Para mim, tudo isso significa uma grande lição sobre a humildade. São muito importantes e valiosos todos os avanços da ciência e da tecnologia, da medicina, das pesquisas e suas descobertas, do conhecimento humano enfim. Isto nos faz, com certeza, valer muito mais que as formigas, mas não nos autoriza a nos julgarmos superiores à mãe natureza que, se por um lado nos provê dessa perspectiva de superioridade, tira-nos a vida como se por um capricho, uma brincadeira ou uma maldade.
Diante dos episódios de violência desencadeados em São Paulo, ataque do pcc, estado e capital, sou novamente instado por mim mesmo a refletir sobre o valor da vida humana.
Dentre tantos detalhes do noticiário, um chama-me particularmente a atenção: a preocupação de que talvez a força policial, em revide aos ataques, saia matando a torto e a direito, podendo até justiçar inocentes. Pratica-se inclusive uma aritmética macabra: a cada policial morto, dois bandidos idem. Em suma, nesta altura, a vida humana transforma-se em mercadoria de barganha. O valor não é mais o valor individual, mas o valor populacional e, como tal, pura e simplesmente um número.
Esta é uma realidade universal. Entre Palestinos e Israelenses, por exemplo, aplica-se a mesma aritmética. A cada atentado terrorista palestino, corresponde um revide judeu, em geral, de maior intensidade. No Iraque noticia-se, até agora, a morte de cerca de dois mil e quatrocentos militares americanos. Acaso, do ponto de vista do presidente dos Estados Unidos, isto significa mais que um número?
E o que tem a ver essa prosopopéia com a violência desencadeada por organizações criminosas? Tudo, eu diria. O valor da vida humana tem que ser examinado sob duas vertentes: a do individual e a do coletivo.
As autoridades responsáveis pela carceragem nem sempre atentam para este importante detalhe: o valor das vidas humanas que estão sob sua responsabilidade.
O valor efetivo da vida de um presidiário, numa cela, solitário, sob regime disciplinar diferenciado, é zero do ponto de vista social e quase isto do ponto de vista individual. Porém, nesse resto de valor individual pode estar armazenado um enorme potencial de violência, e não é difícil entender. Um preso, nas condições descritas é, antes de tudo, um inconformado e lutará com todas as suas forças e empregará todos os meios de que dispuser violentos ou não, para sair da condição de morto-vivo. Quem já está no fundo do poço não tem como afundar mais. Veste-se de uma coragem infinita e sem seletividade. A vida do semelhante, deste ponto de vista, vale tanto quanto a sua: nada. E se for preciso, mata com a maior frieza na crença de estar realizando seu auto-resgate. Esta pode não ser uma atitude humanitária, mas é, certamente, consentânea com a natureza humana.

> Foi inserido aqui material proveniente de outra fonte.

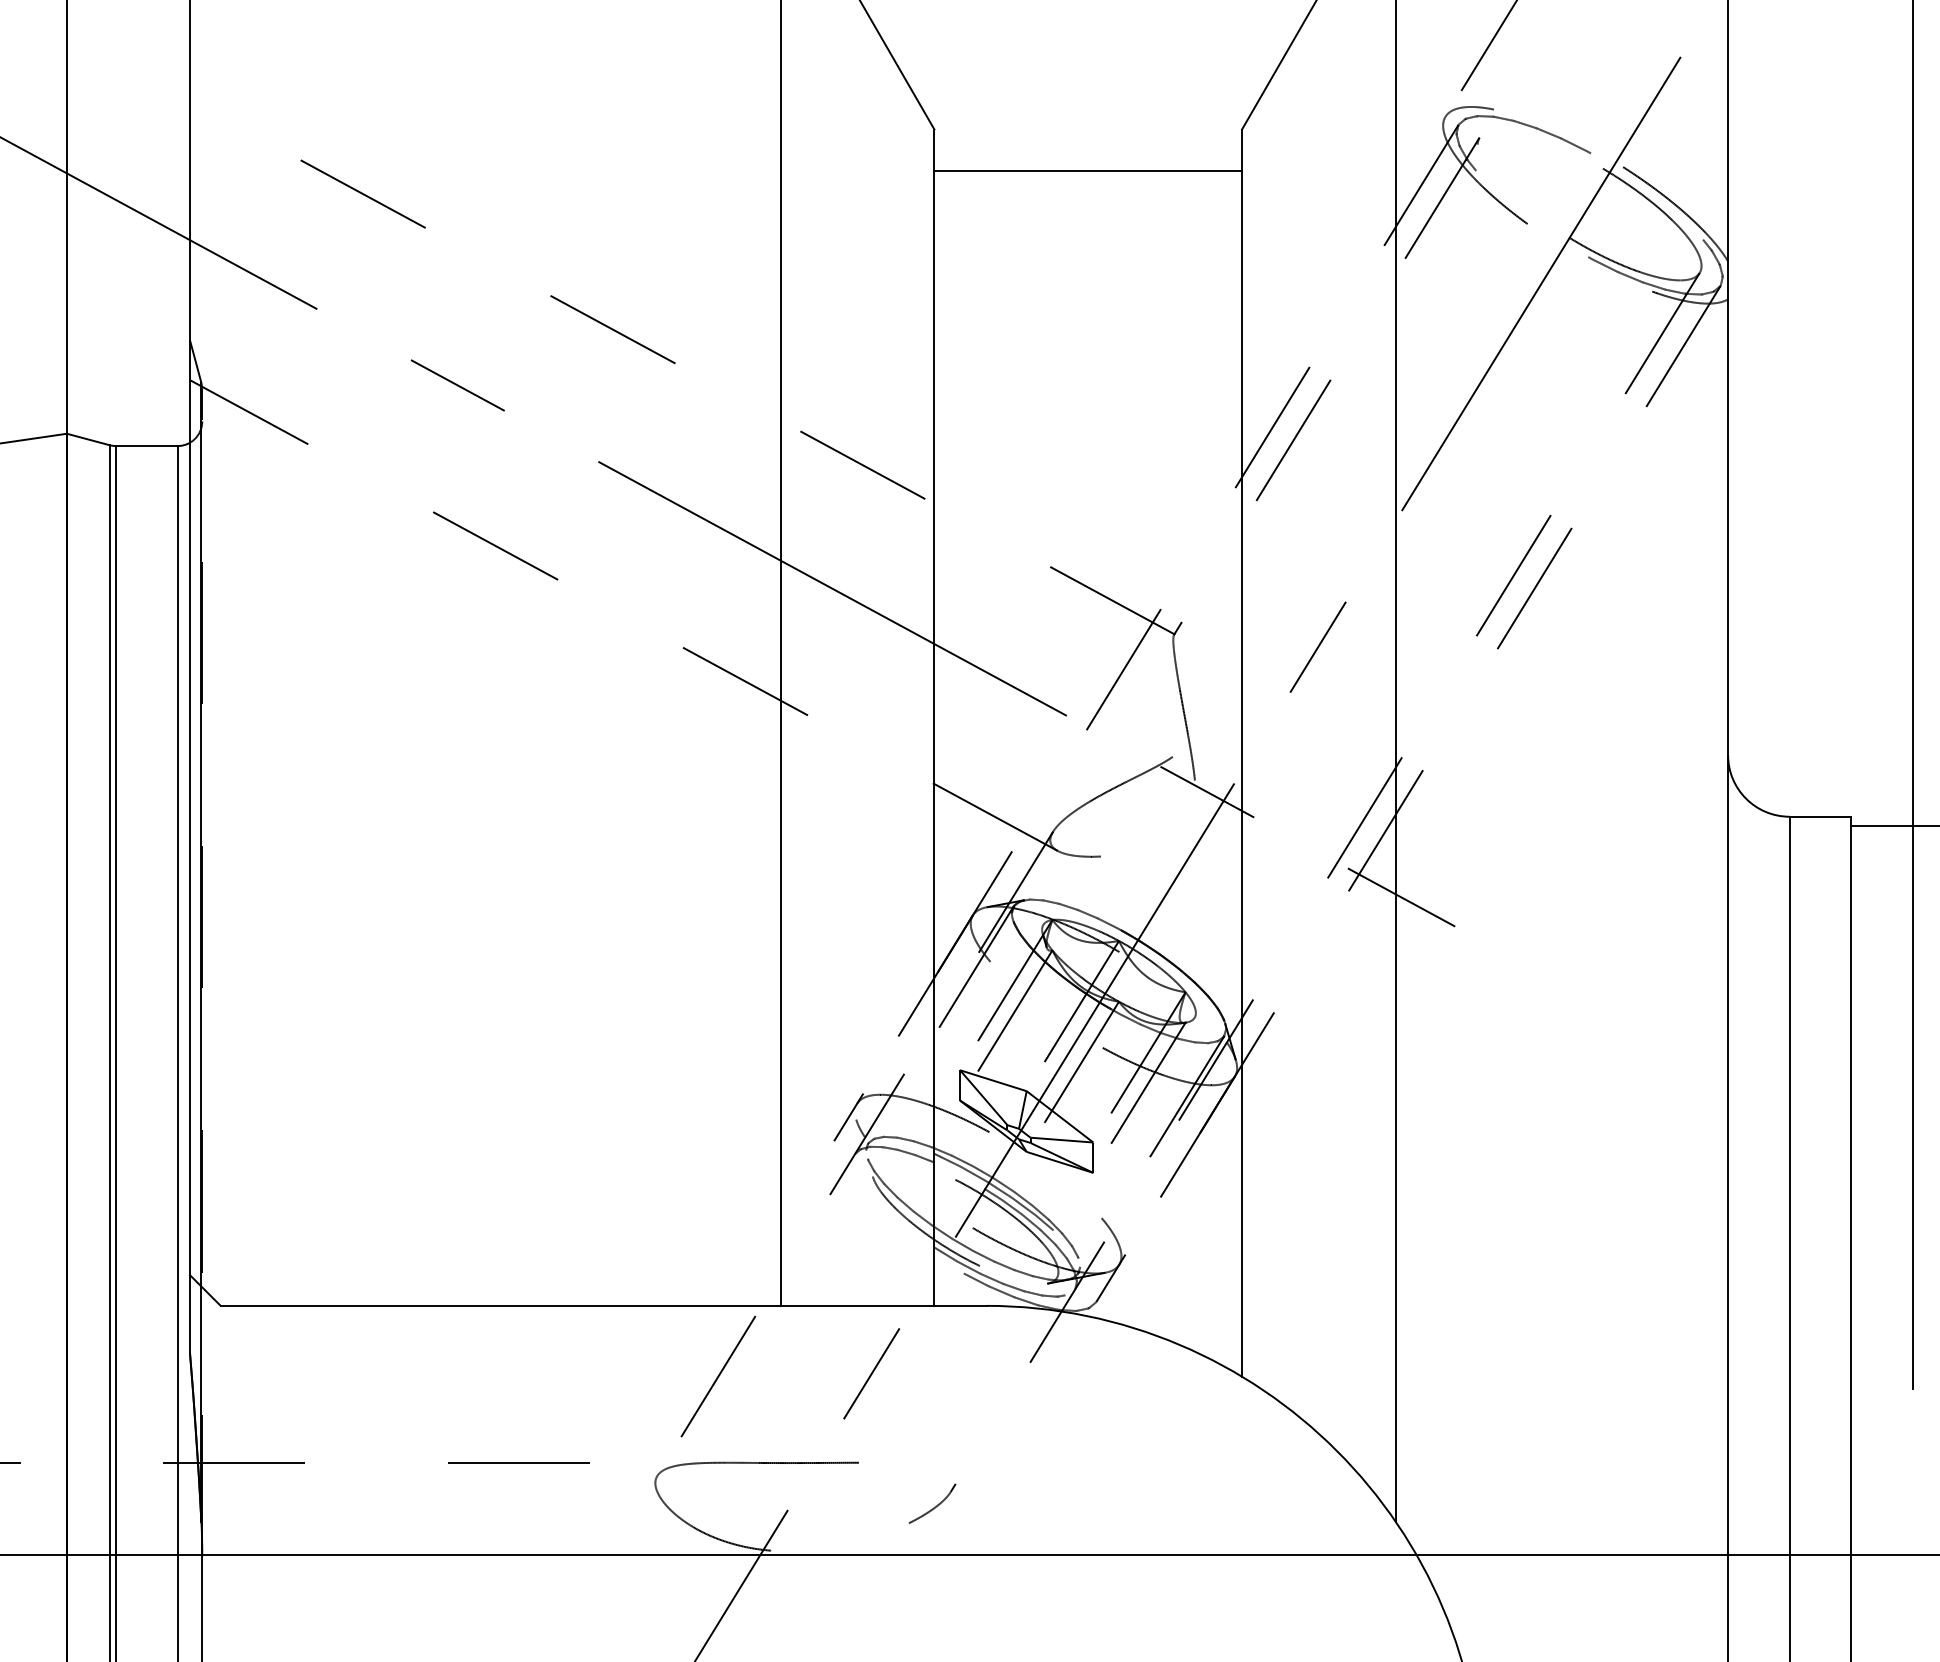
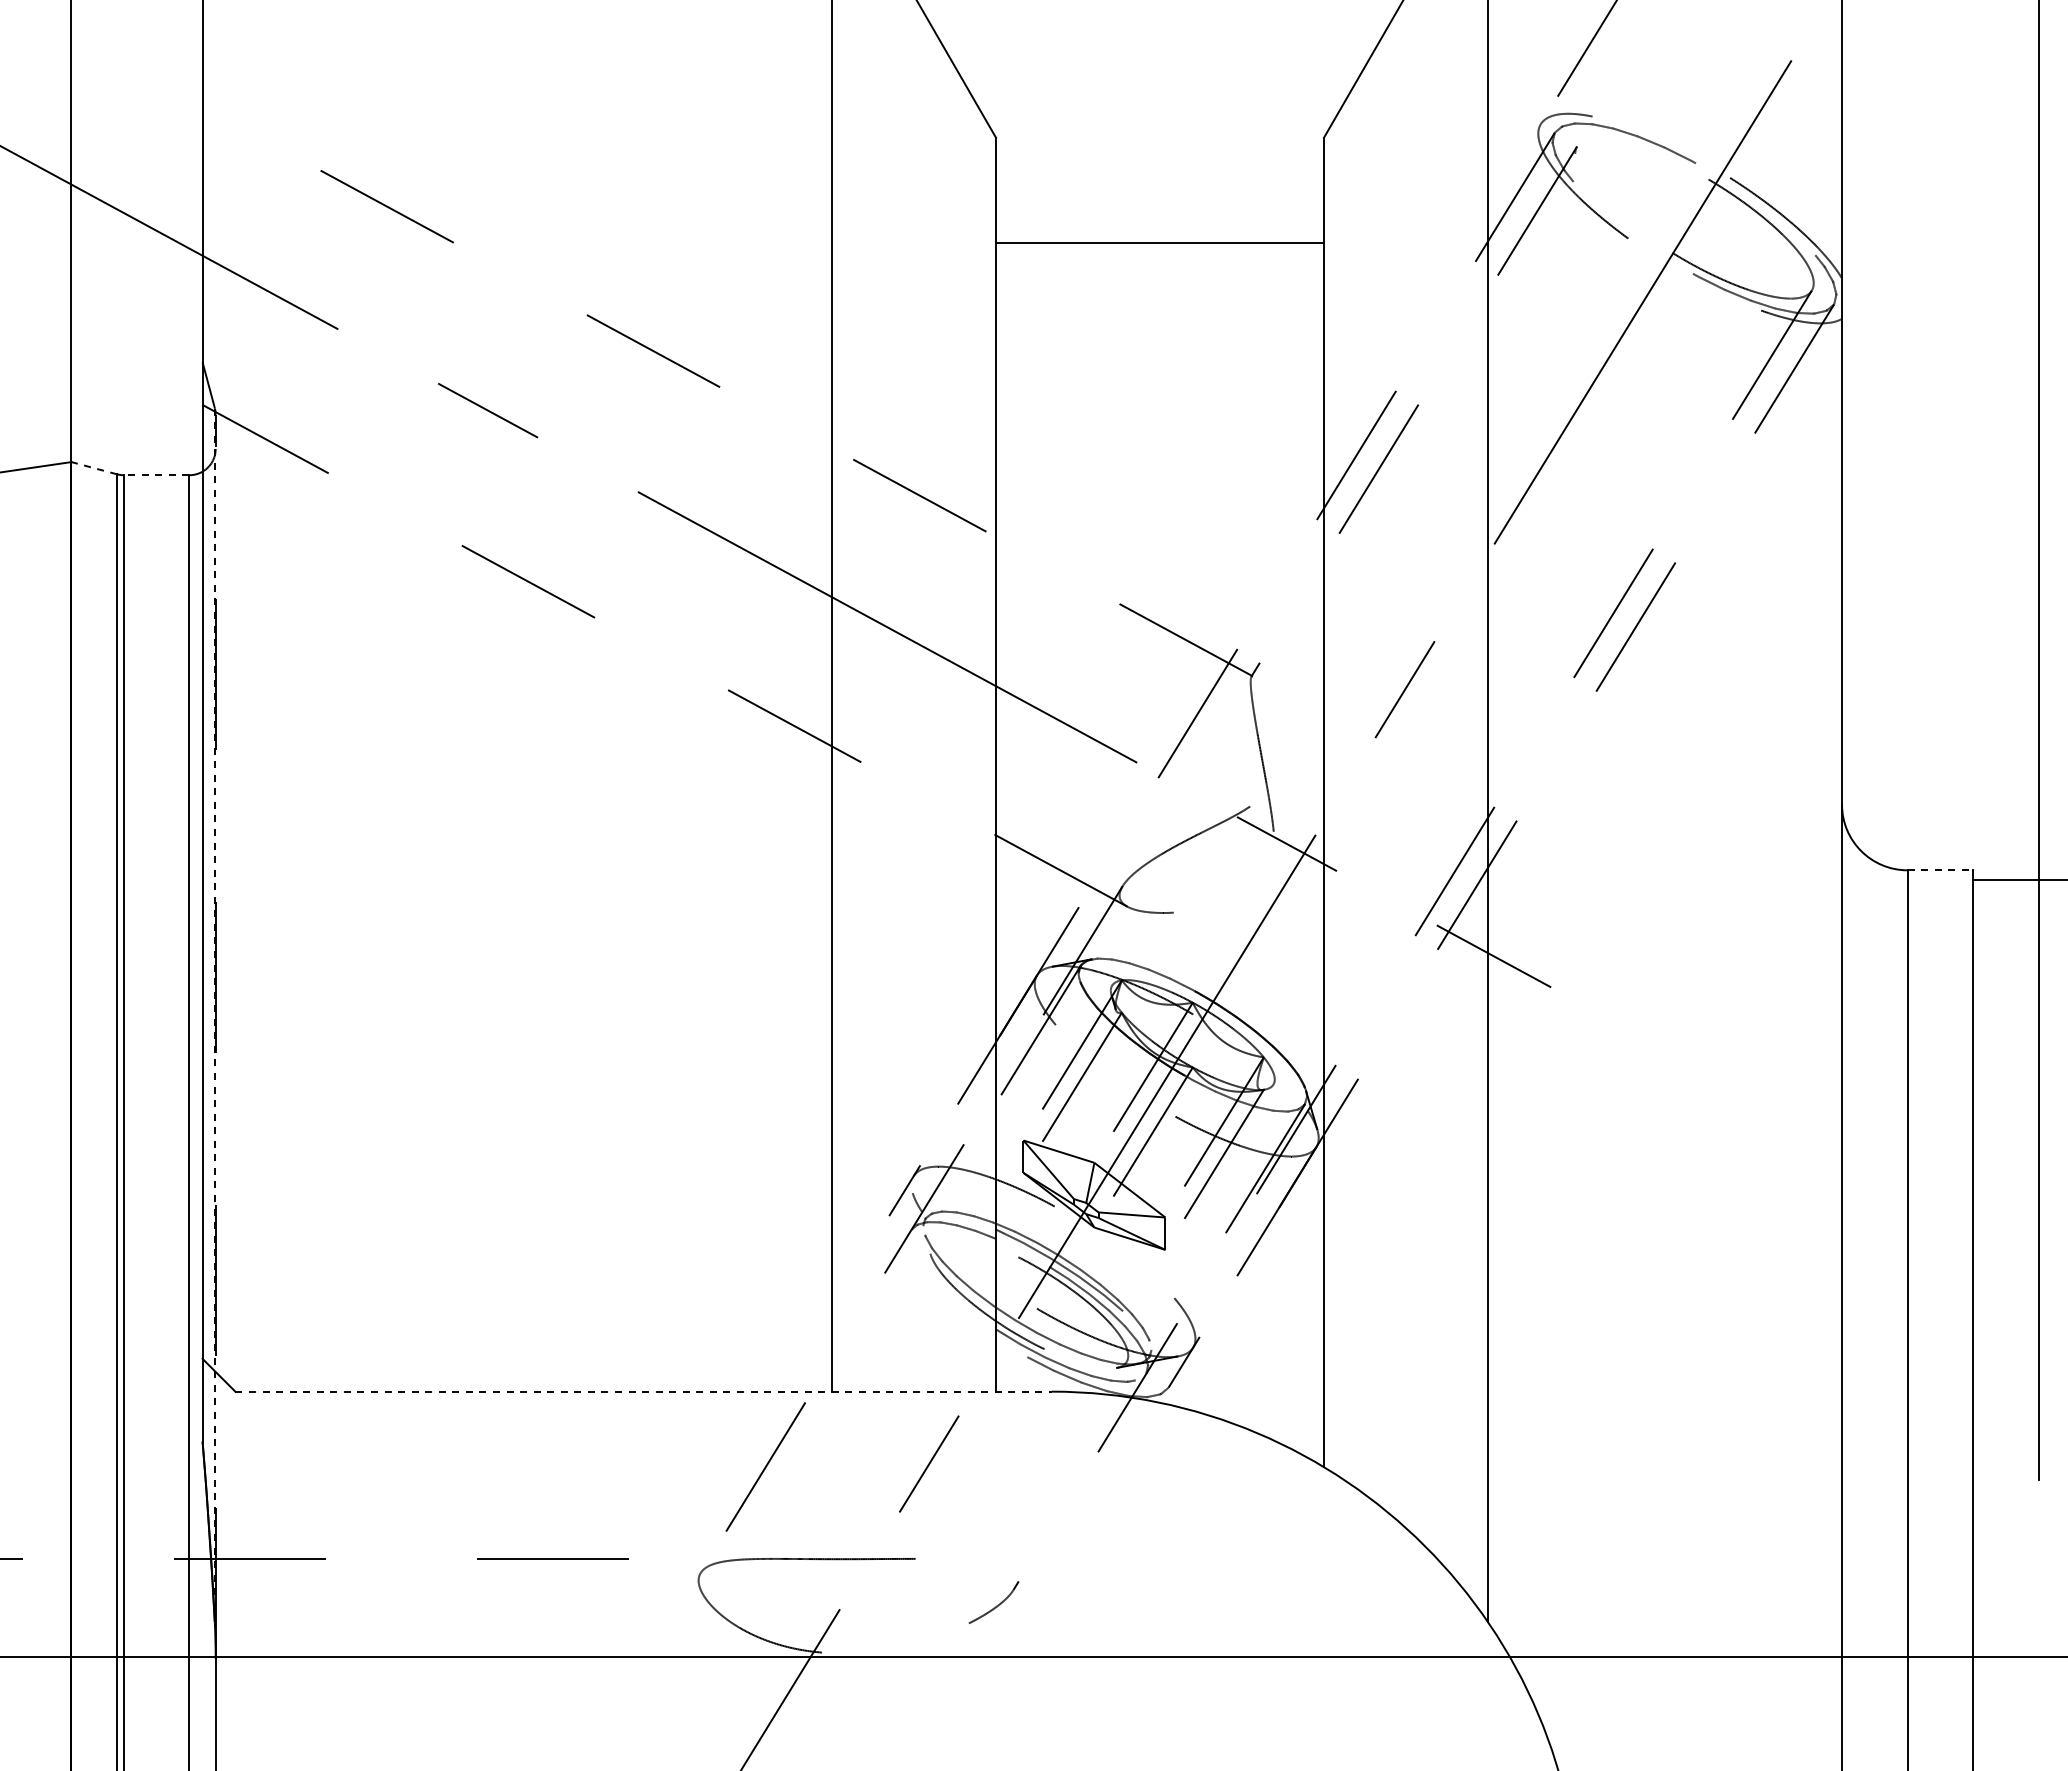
line: (1087, 170) -> (1159, 242), moved
line: (88, 439) -> (94, 468), solid -> dashed
line: (146, 446) -> (156, 475), solid -> dashed
line: (1820, 816) -> (1940, 870), solid -> dashed
line: (201, 952) -> (214, 1014), solid -> dashed
line: (604, 1305) -> (644, 1391), solid -> dashed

Do mesmo modo, quando se amontoa num recinto previsto para alojar xis delinqüentes, duas ou três vezes mais do que uma cela é capaz de comportar, não é diferente de guardar um monte de sacos de feijão num armazém. De novo a vida humana se reduz a um simples número. Aliás, não é por acaso que se usa a expressão "população carcerária".
Lamento que, no limiar do século vinte e um, o panorama que se descortina à minha observação, a menos que eu seja portador de grave miopia mental, mostra uma humanidade sob certos aspectos tangente e sob outros abaixo da animalidade.
Nestor Volpini
Responda às questões:
01 – Qual é o valor da vida do ponto de vista da natureza?
02 – Qual é o valor da vida do ponto de vista social?
03 – Qual é o valor da vida do ponto de vista religioso?
04 – O que fazer para que a vida humana tenha valor?
05 – Qual o valor da vida de um criminoso?
06 – O estado de miséria que vive milhões de pessoas pelo mundo é um sinal do valor da vida? Explique e justifique.
07 - A vida humana pode ser valorada monetariamente?
08 – Investir em educação e melhoria das condições de habitação, emprego, é valorizar a vida humana? Justifique.